Because if something goes terribly wrong we lose B/CS. It the same reason we tested nuclear arms in the desert and at the Bikini Atoll.
Those websites
take something that was a mistake by some compliance officer and turn it into more evidence that the Bush administration should be impeached.
But, then again, these nutballs help to keep things on the up and up, so I guess they do have a purpose.
I hate to say it...
We are living in a glass house on this one.
sunshine project story
wow
that UT incident is much worse. I know the Sunshine Project has soom crazies, but even if that Bird Flu case is half true - UT was really in the wrong.
This sort of shit just reinforces the feeling that just because someone is an expert in a field doesn't mean you have to trust your life with them.
Didnt Tech fail to report something recently too?
seems like this happens every now and then. Probably because professors don't know all the regulations behind the stuff theyre tinkering with.
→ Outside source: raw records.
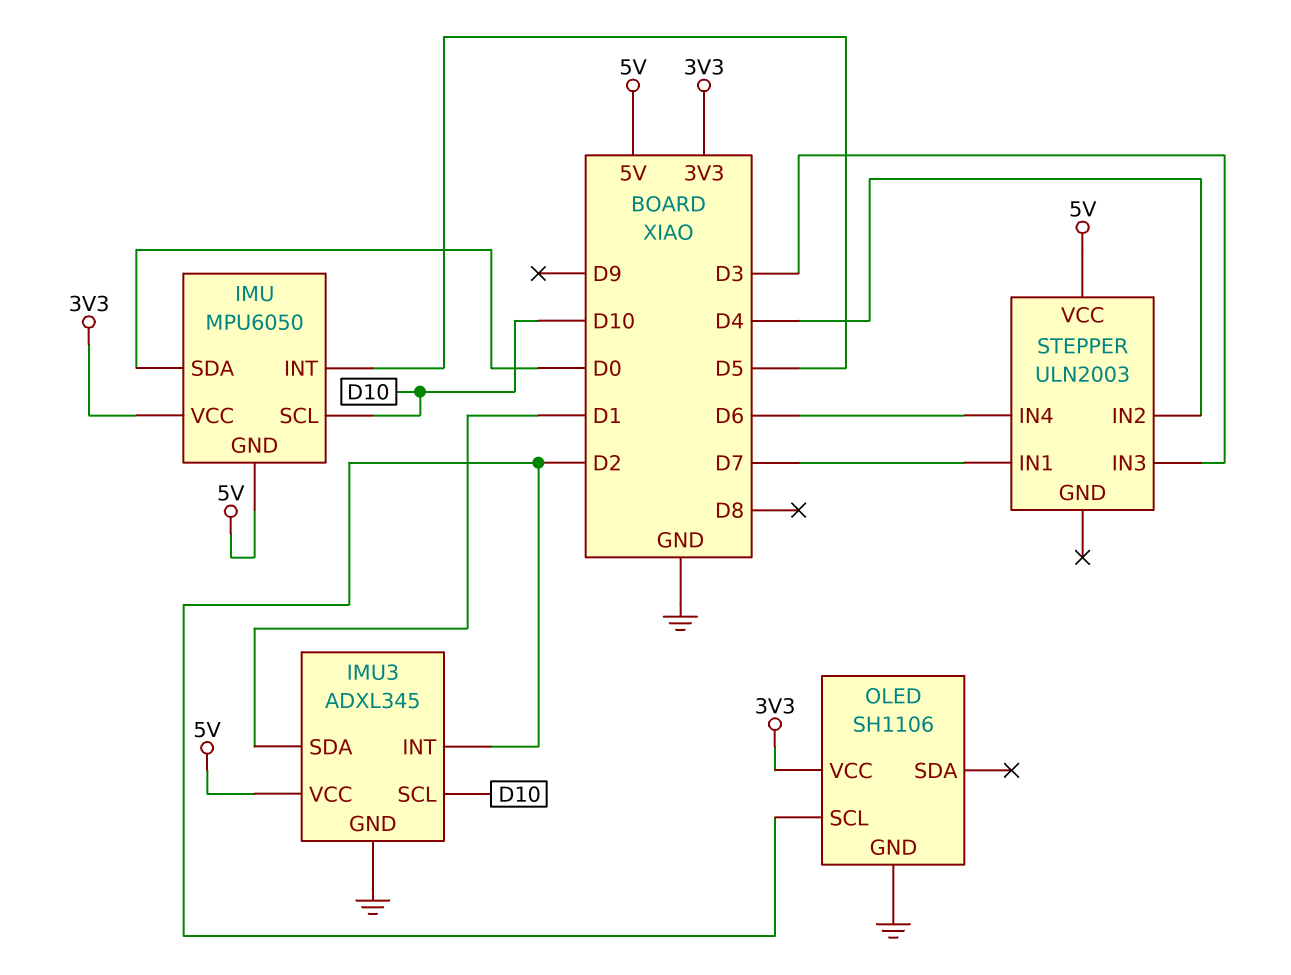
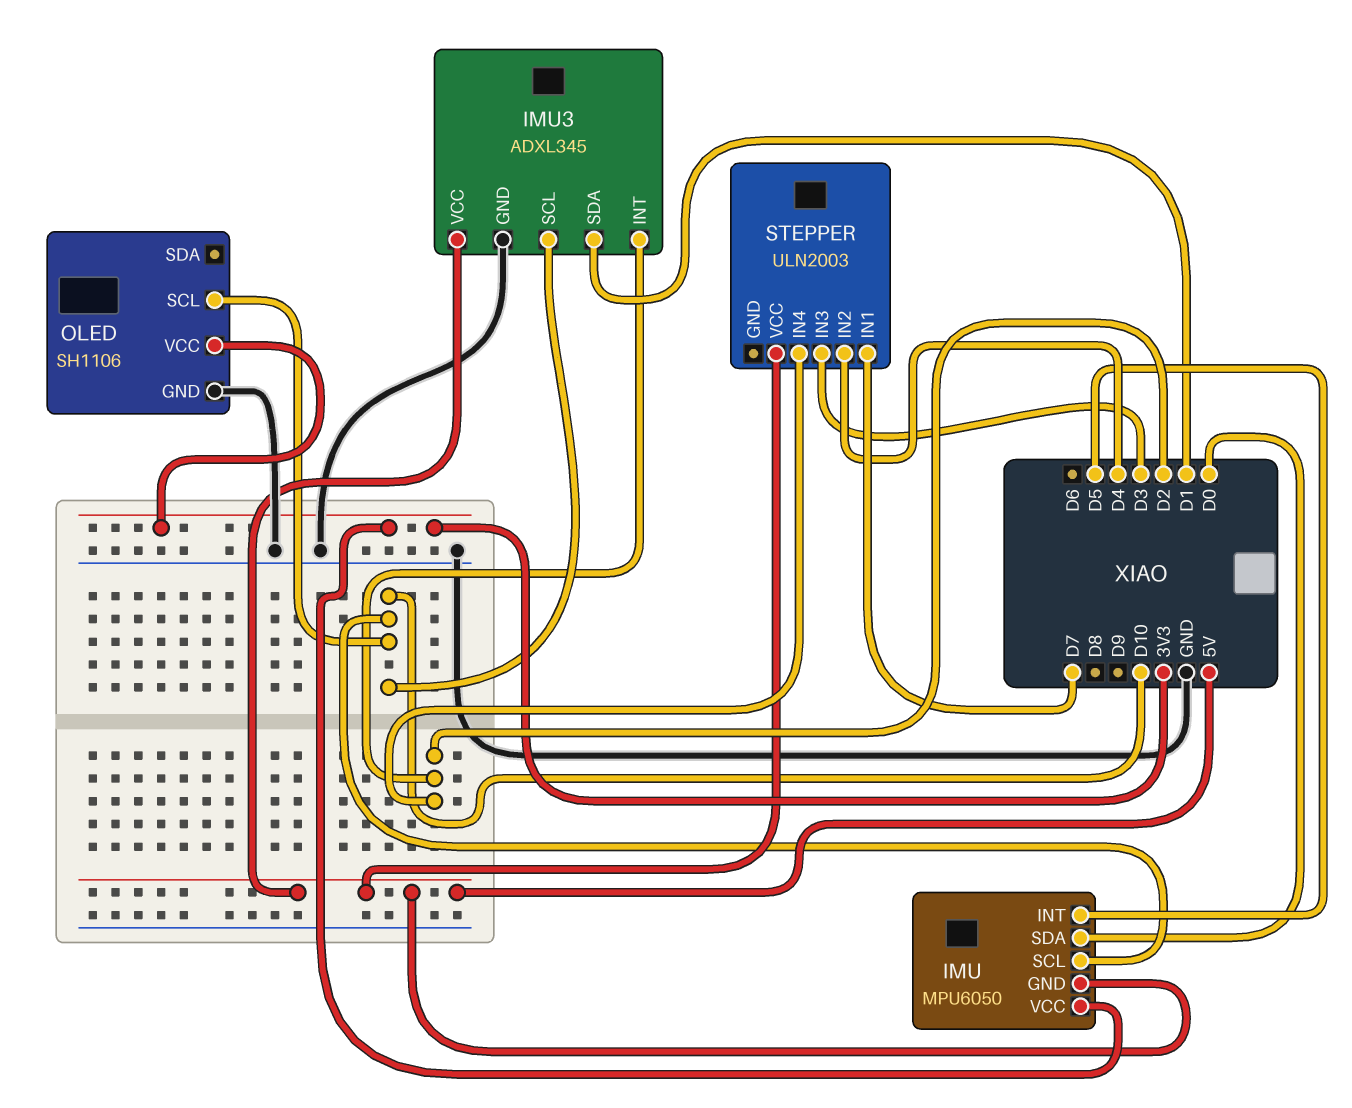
OLED pin SCL: D2 -> D10
STEPPER pin IN4: D6 -> D2

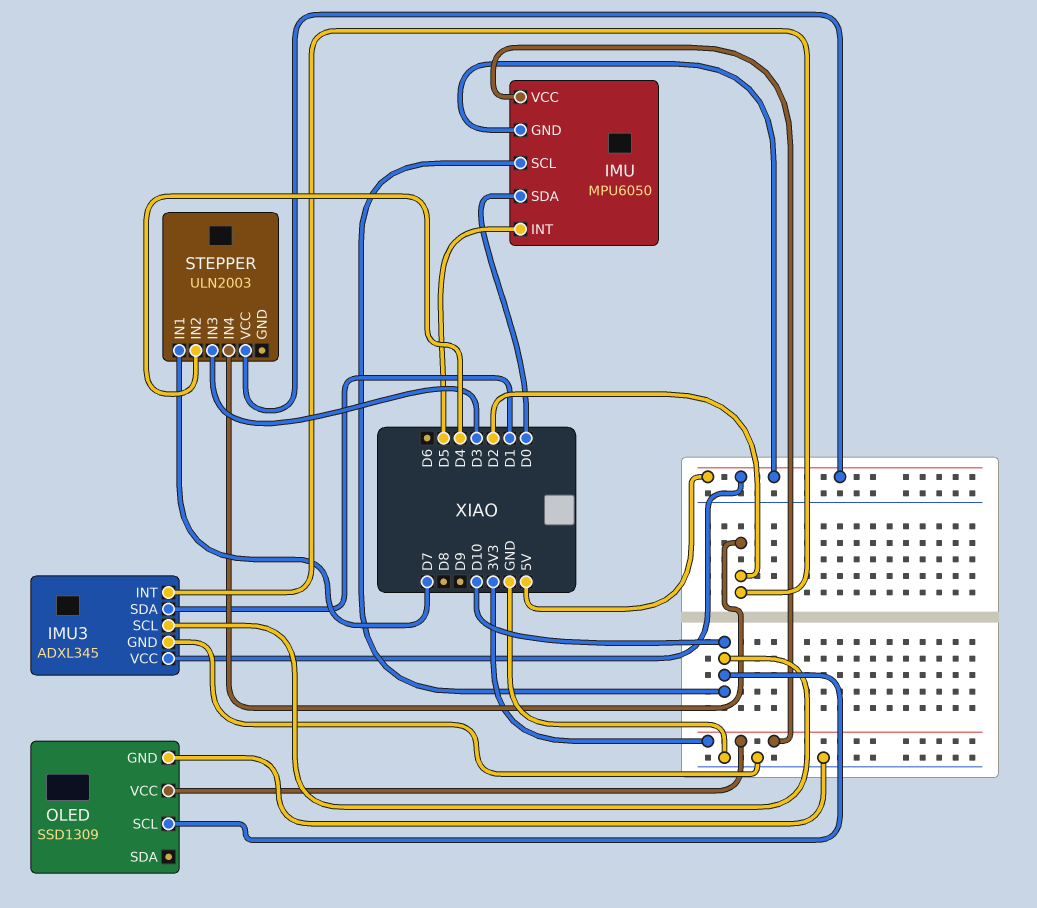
OLED: SH1106 -> SSD1309

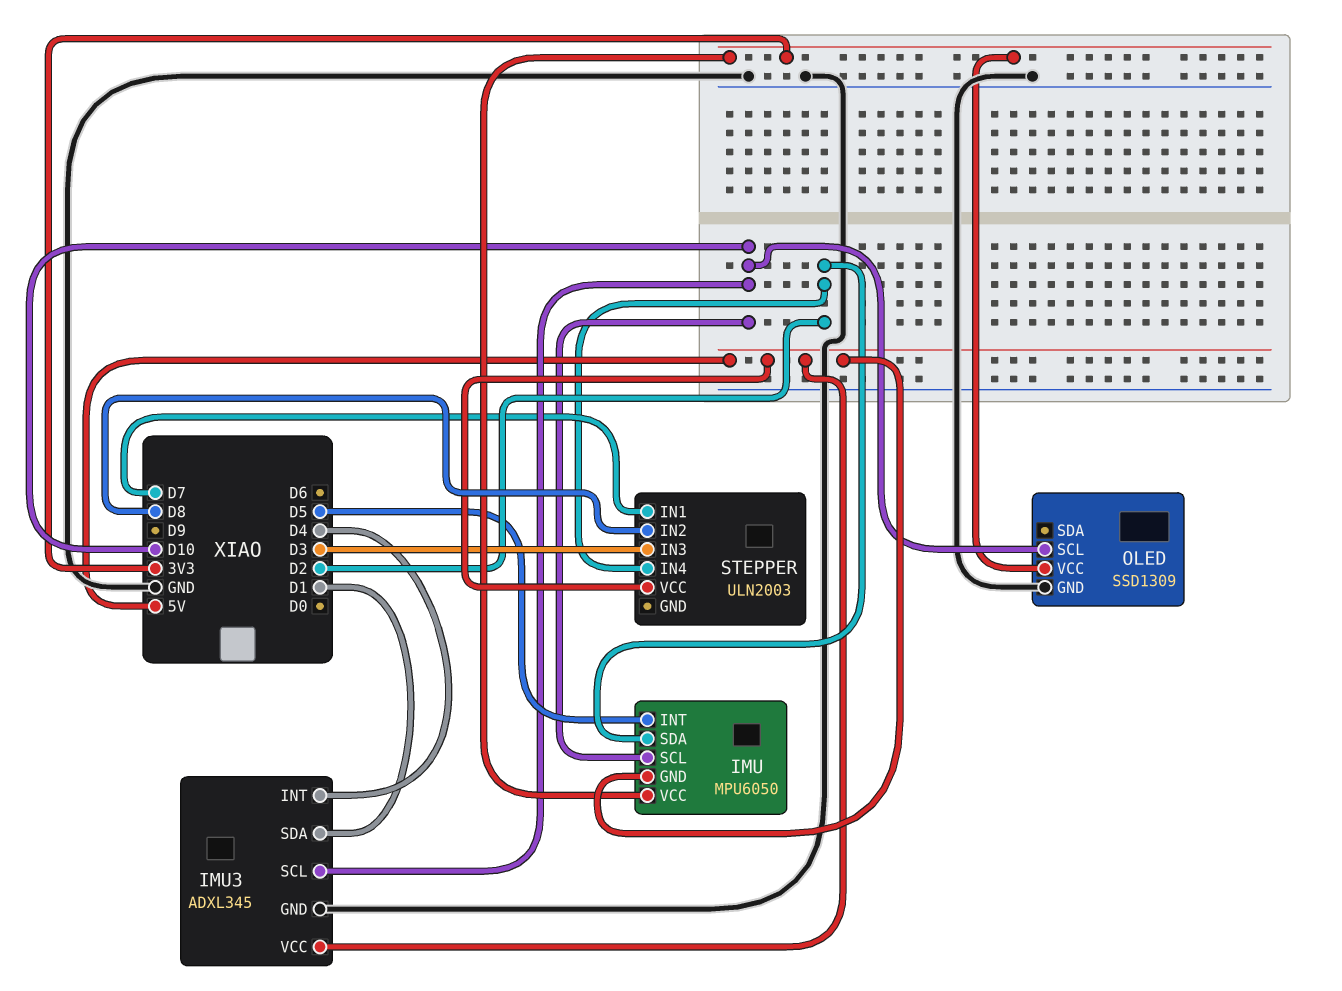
IMU pin SDA: D0 -> D2
IMU3 pin INT: D2 -> D4
STEPPER pin IN2: D4 -> D8

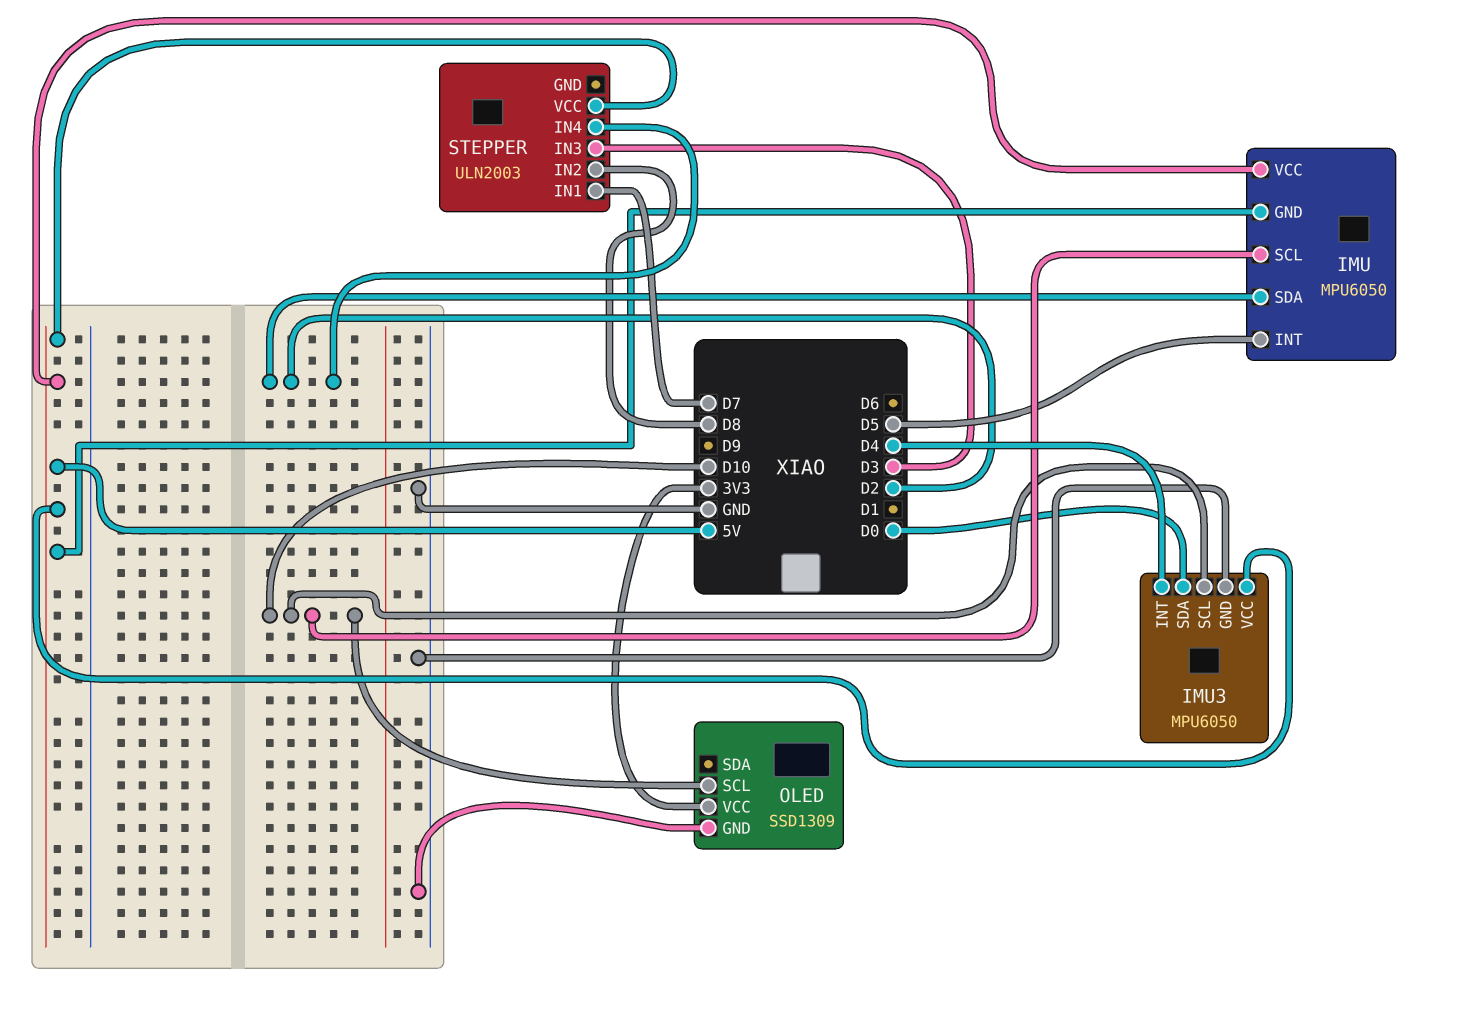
IMU pin VCC: 3V3 -> 5V
IMU3: ADXL345 -> MPU6050
IMU3 pin SDA: D1 -> D0

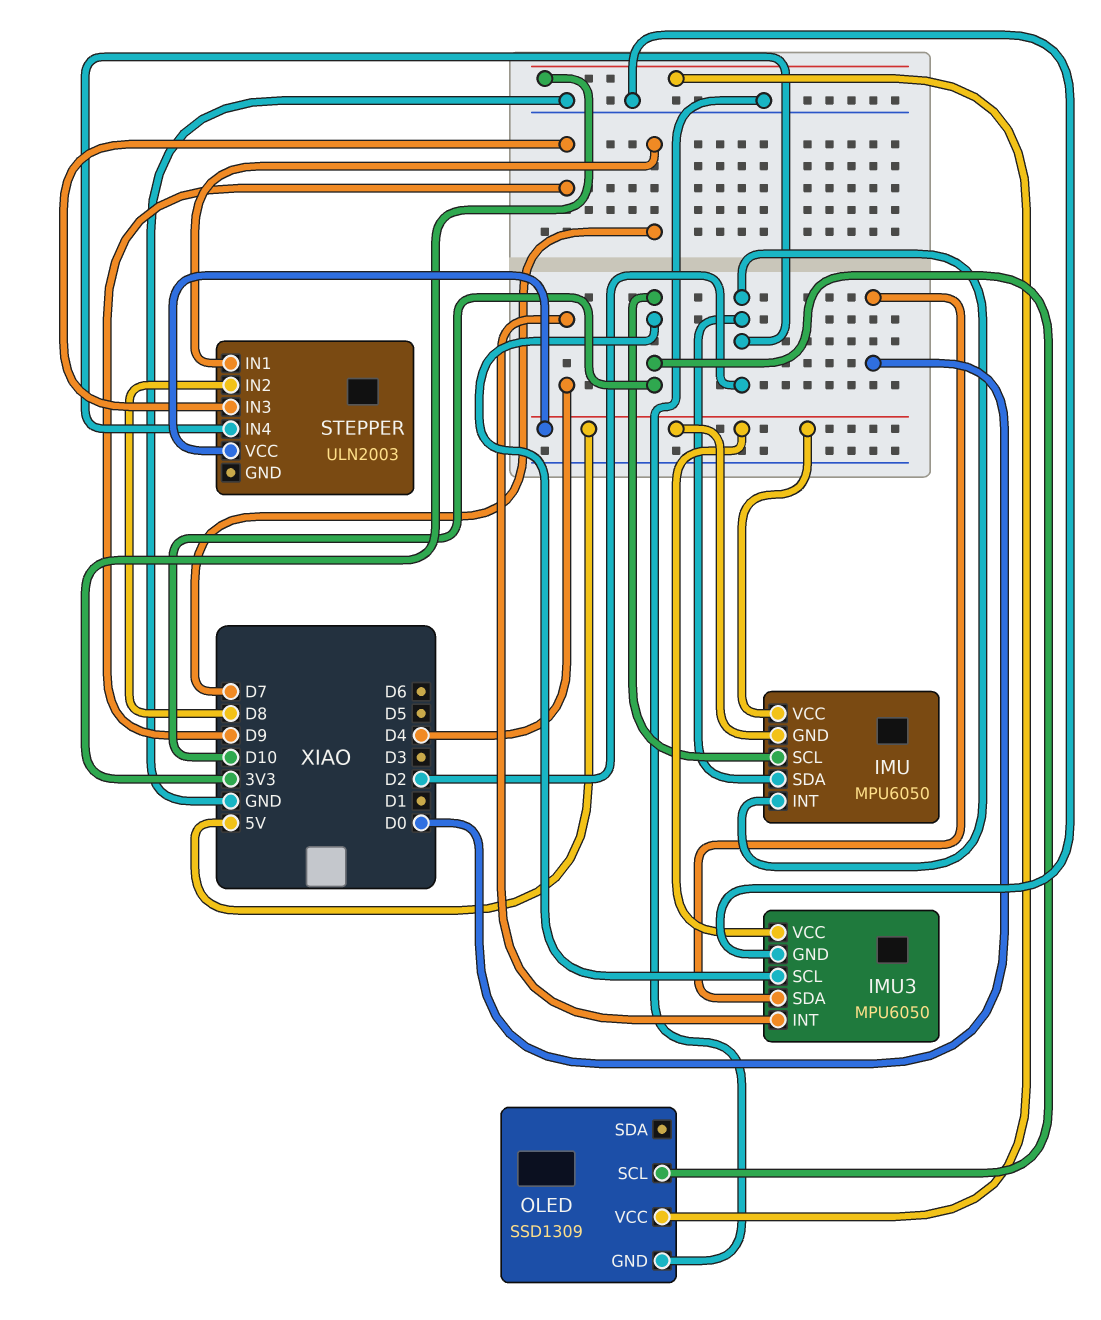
IMU pin INT: D5 -> D2
STEPPER pin IN3: D3 -> D9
by the other Andrew on Apr 17, 2007 8:56 AM CDT reply actions
I am sure it happens all the time
the amount of regulation that is involved with these things is ridiculous. Good, common sense requirements, like reporting incidents, are mixed in with piles of bureaucratic junk. Add to that a university environment, which does not have the organization structure or resources to properly regulate themselves, and you get problems.